Le drame débute dans la nuit du 23 au 24 mai 2012 lorsque la nourrice découvre le corps sans vie du bébé dans son couffin près de son lit. "J'ai pris l'enfant dans mes bras, il était mou, froid, le visage bleu, du sang sortait de ses lèvres", a-t-elle raconté. Te Lu lui dit d'appeler la police. "Je me suis rendu compte que ça allait pas le faire", a-t-elle expliqué à l'audience. Qui allait s'occuper de son fils? Elle travaillait au noir et le père de l'enfant était en situation irrégulière. Elle argumente, son compagnon cède. "J'ai demandé à ma femme de contacter les parents, c'était à elle de trouver une solution. J'ai fui mes responsabilités, délaissé ma femme et mon fils", a-t-il lâché dans un sanglot. "Si j'avais appelé la police, rien ne serait arrivé.
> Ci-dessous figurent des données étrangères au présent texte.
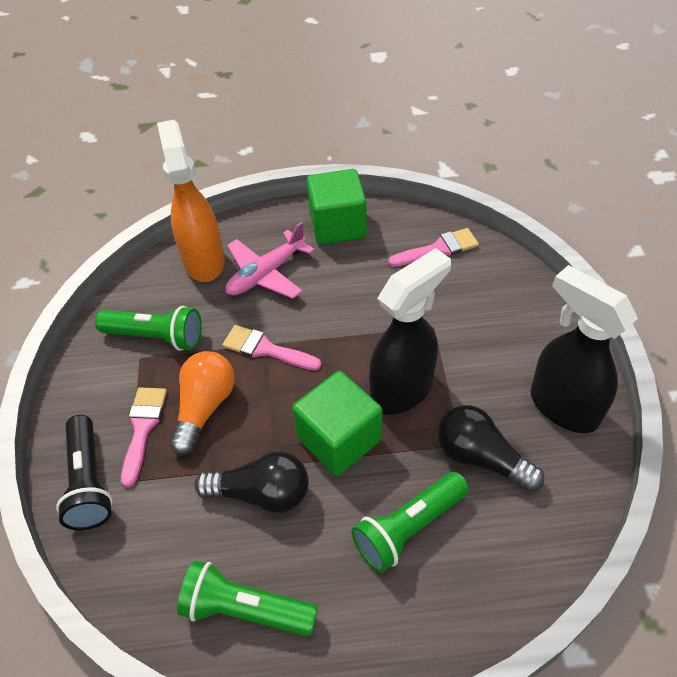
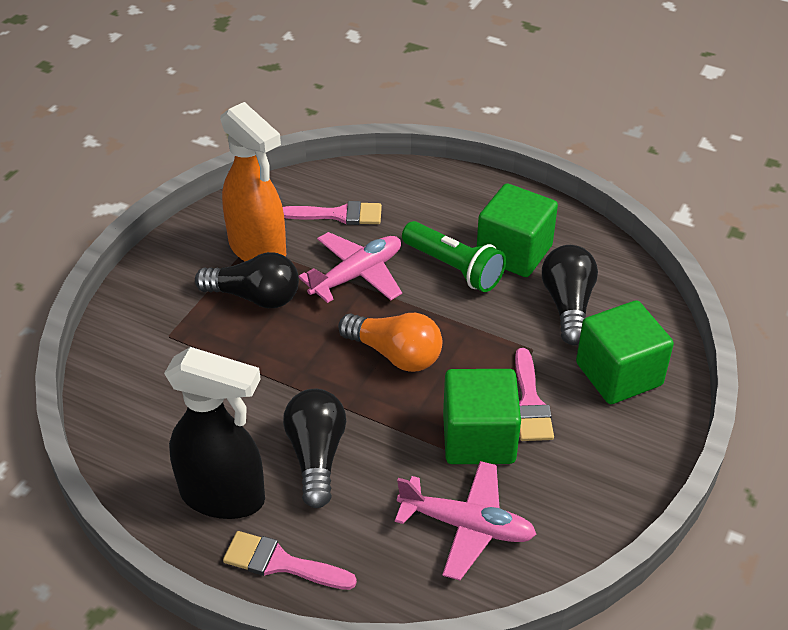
black flashlight: 1 -> 0
black light bulb: 2 -> 3
black spray bottle: 2 -> 1
green cube: 2 -> 3
green flashlight: 3 -> 1
pink plane: 1 -> 2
Je me suis laissé entraîner dans un engrenage infernal".

"J'ai compris que tout était foutu"

A l'arrivée des parents à leur domicile, Hui Zhang sort le couffin et la mère découvre le corps de son enfant mort. Selon le récit du couple, elle se jette alors sur Hui Zhang, tente de l'étrangler pendant que le père s'empare d'un hachoir dans la cuisine. Dans leur récit, Te Lu pare un premier coup du père qui le blesse au poignet mais arrive à faire tomber l'arme. La mère la ramasse et poursuit Hui Zhang qui tente de fuir vers la porte d'entrée. Elle blesse au visage la nourrice qui saisit alors une hachette dans une boîte à outil près du sol et la frappe. Elle s'écroule morte. 
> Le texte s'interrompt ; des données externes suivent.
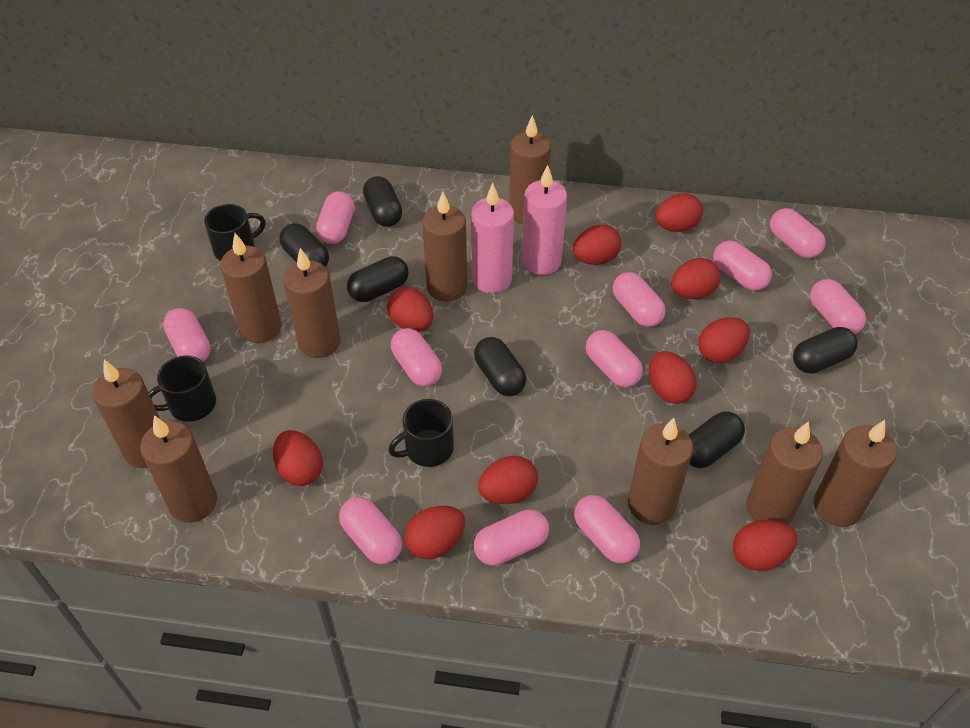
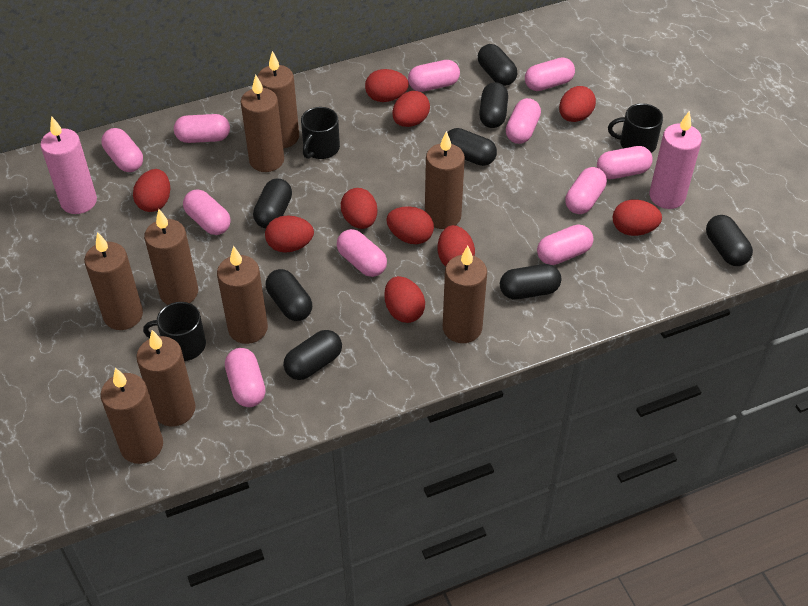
black capsule: 6 -> 8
Le père, qui avait pris le dessus sur Te Lu se saisit du hachoir lâché par sa femme et le frappe, le blessant à l'index et au visage. "J'avais du sang dans les yeux, ne voyais plus qu'une silhouette au dessus de moi. Je me suis dit : ça y est, il va me tuer", a raconté Te Lu. Mais le père s'écroule sur lui. "Je ne voulais pas qu'il tue Lu alors je l'ai frappé à la tête", a lancé Hui Zhang. "Quand j'ai vu son visage, j'ai compris que tout était foutu. Elle était comme hantée, avec un regard vide, figé, sans expression", a expliqué Te Lu.

Hui Zhang dit alors avoir pris seule la décision de découper les corps dans la baignoire et de transporter les morceaux dans la poussette de son fils et le caddy des courses. Elle affirme avoir voulu "gagner du temps" pour mettre son fils à l'abri auprès de sa famille en Chine avant de se livrer à la police en France. Le procureur général a requis vendredi en fin de matinée 20 ans pour Hui Zhang, et l'acquittement pour son conjoint. Le verdict est attendu dans la soirée.